Compact Sets in a Metric Space

If ${\displaystyle (M,d)}$ is a metric space and ${\displaystyle S\subseteq M}$ then a cover or covering of ${\displaystyle S}$ is a collection of subsets ${\displaystyle {\mathcal {F}}}$ in ${\displaystyle M}$ such that:

${\displaystyle {\begin{aligned}\quad S\subseteq \bigcup _{A\in {\mathcal {F}}}A\end{aligned}}}$

Furthermore, we said that an open cover (or open covering) is simply a cover that contains only open sets.

We also said that a subset ${\displaystyle {\mathcal {S}}\subseteq {\mathcal {F}}}$ is a subcover/subcovering (or open subcover/subcovering if ${\displaystyle {\mathcal {F}}}$ is an open covering) if ${\displaystyle {\mathcal {S}}}$ is also a cover of ${\displaystyle S}$, that is:

${\displaystyle {\begin{aligned}\quad S\subseteq \bigcup _{A\in {\mathcal {S}}}A\quad {\text{ where }}{\mathcal {S}}\subseteq {\mathcal {F}}\end{aligned}}}$

We can now define the concept of a compact set using the definitions above.

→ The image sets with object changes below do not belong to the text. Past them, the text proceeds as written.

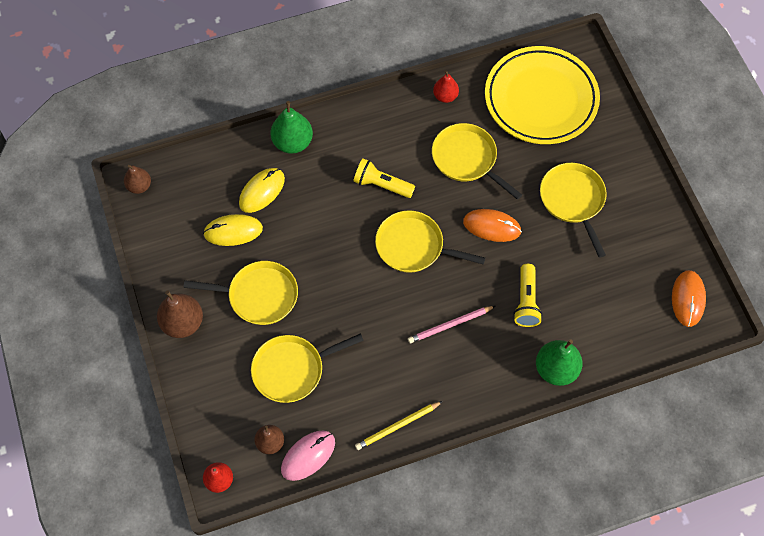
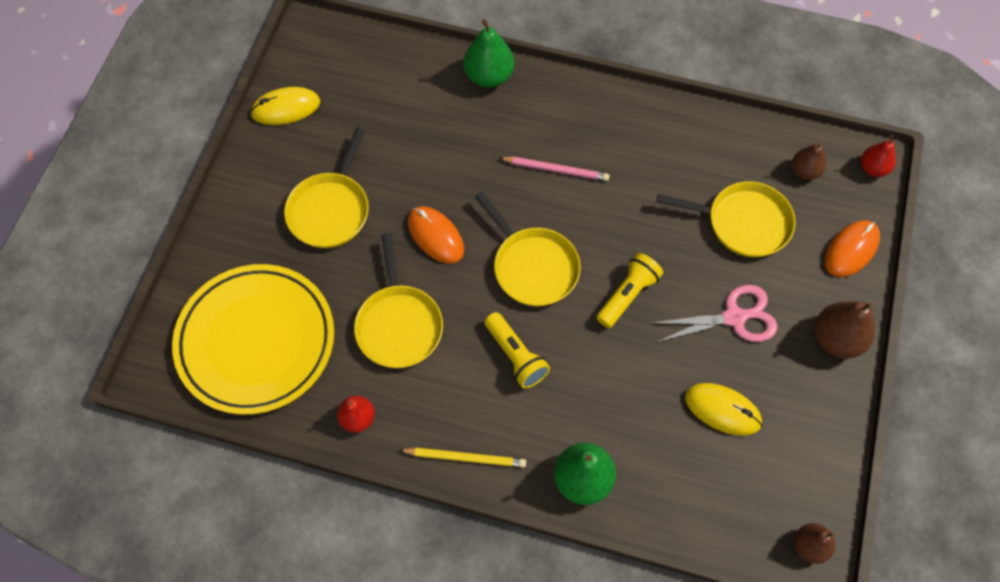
camera: 145 degrees left, 0 degrees up
(259, 295) = (734, 317): yellow pan -> pink scissors
(262, 191) = (659, 439): yellow mouse -> yellow mouse (286, 108)
(308, 456) = (774, 140): pink mouse -> none
(397, 426) = (672, 116): yellow pencil -> yellow pencil (465, 457)
(526, 301) = (464, 146): yellow flashlight -> yellow flashlight (627, 295)
(688, 299) = (316, 60): orange mouse -> orange mouse (851, 250)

Definition: Let ${\displaystyle (M,d)}$ be a metric space. The subset ${\displaystyle S\subseteq M}$ is said to be Compact if every open covering ${\displaystyle {\mathcal {F}}}$ of ${\displaystyle S}$ has a finite subcovering of ${\displaystyle S}$.

In general, it may be more difficult to show that a subset of a metric space is compact than to show a subset of a metric space is not compact. So, let's look at an example of a subset of a metric space that is not compact.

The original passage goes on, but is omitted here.